WHAT THIS TASK INVOLVES: Set the data down exactly as it stands, and keep its pictures out.

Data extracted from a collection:
◇ ◇ ◇ ◇ ◇

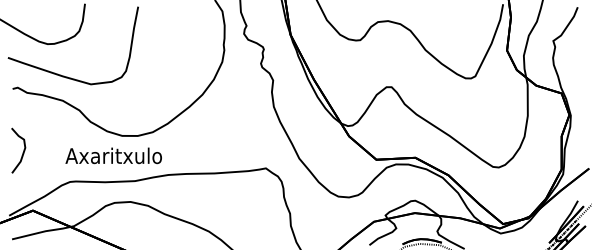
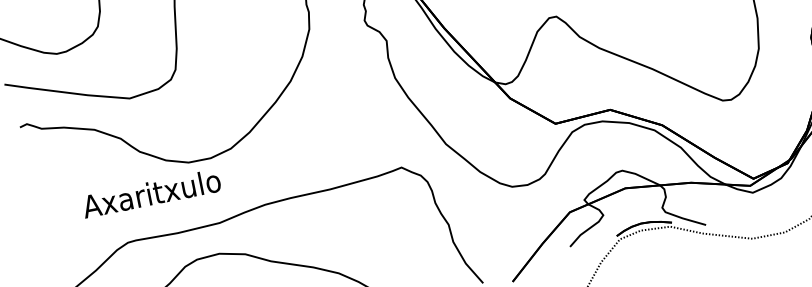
curve: (22, 152) -> (52, 214), removed
text: (113, 155) -> (150, 193), moved

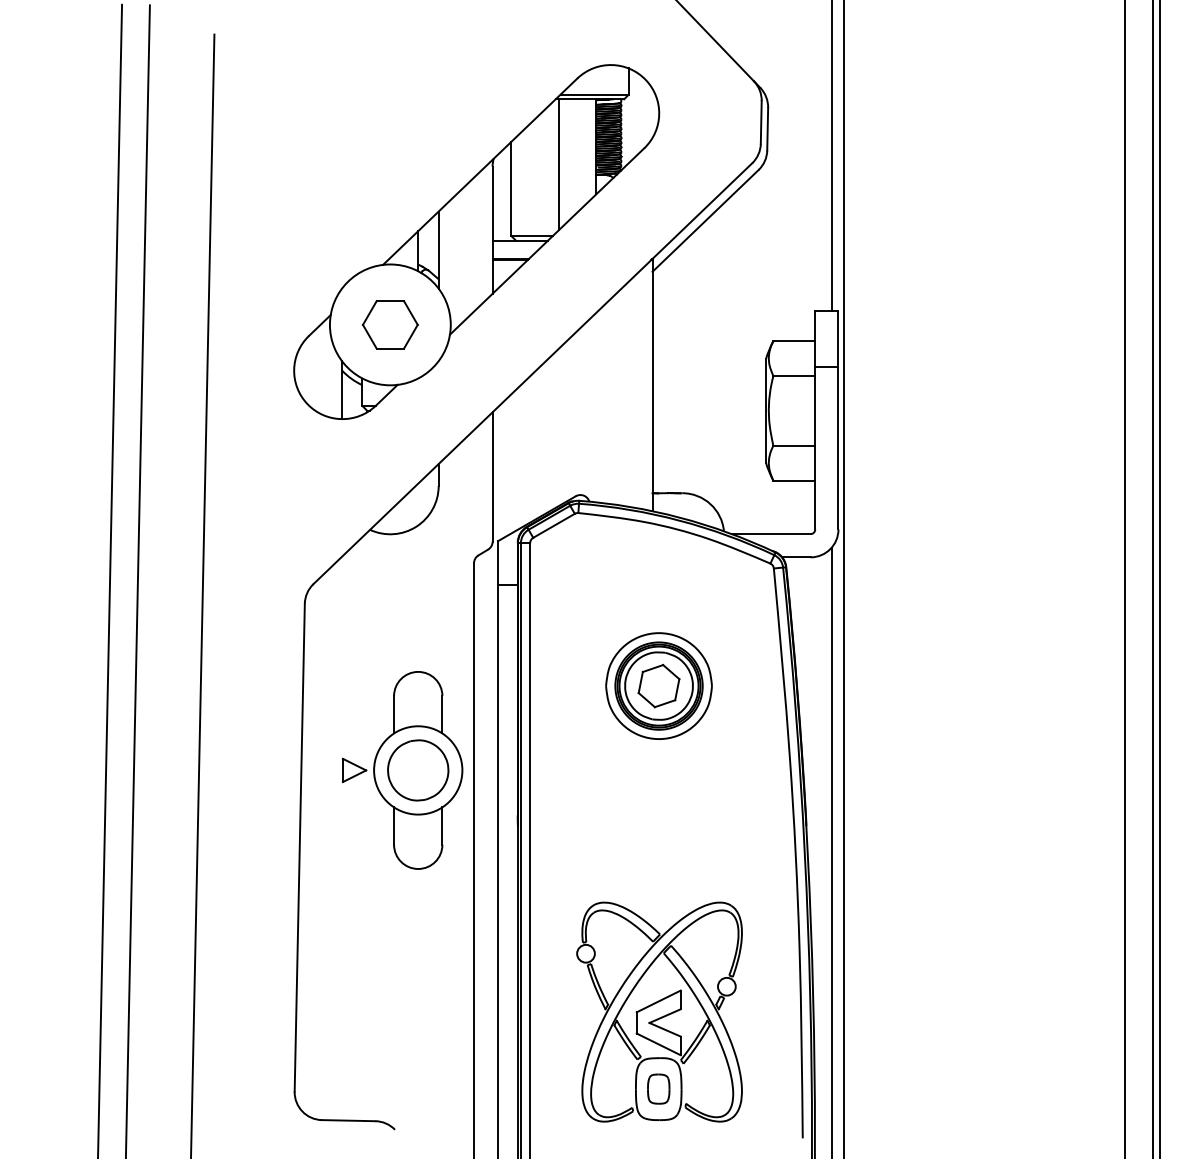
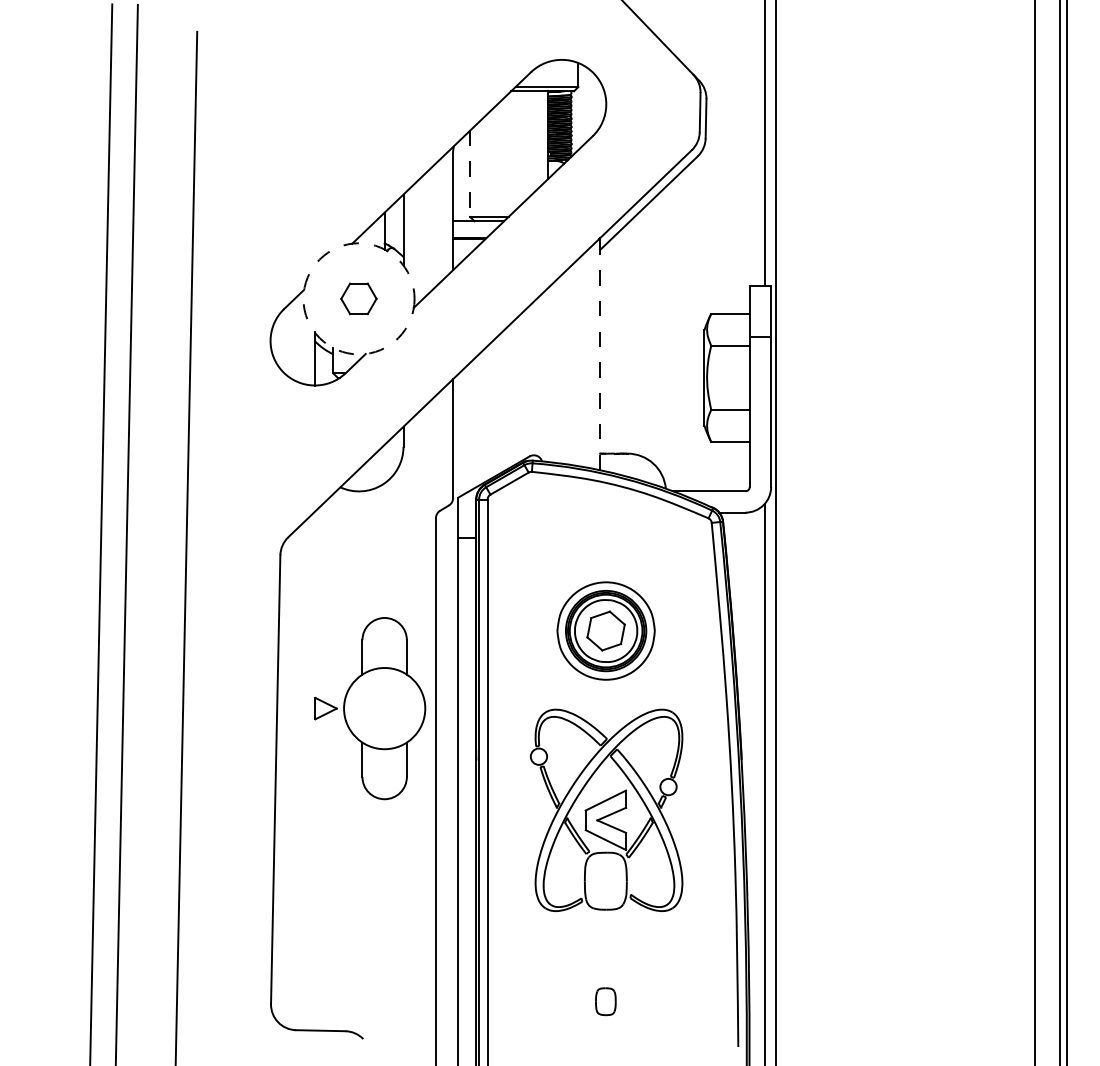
line: (559, 164) -> (514, 151), removed
line: (511, 188) -> (470, 173), solid -> dashed
circle: (389, 324) -> (358, 298), solid -> dashed
part: (389, 324) -> (358, 298), size x0.7
line: (652, 385) -> (600, 354), solid -> dashed
part: (418, 770) -> (384, 708), removed
part: (659, 1011) -> (606, 809), moved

◇ ◇ ◇ ◇ ◇

EXERCISE ANSWER:
curve: (22, 152) -> (52, 214), removed
text: (113, 155) -> (150, 193), moved

line: (559, 164) -> (514, 151), removed
line: (511, 188) -> (470, 173), solid -> dashed
circle: (389, 324) -> (358, 298), solid -> dashed
part: (389, 324) -> (358, 298), size x0.7
line: (652, 385) -> (600, 354), solid -> dashed
part: (418, 770) -> (384, 708), removed
part: (659, 1011) -> (606, 809), moved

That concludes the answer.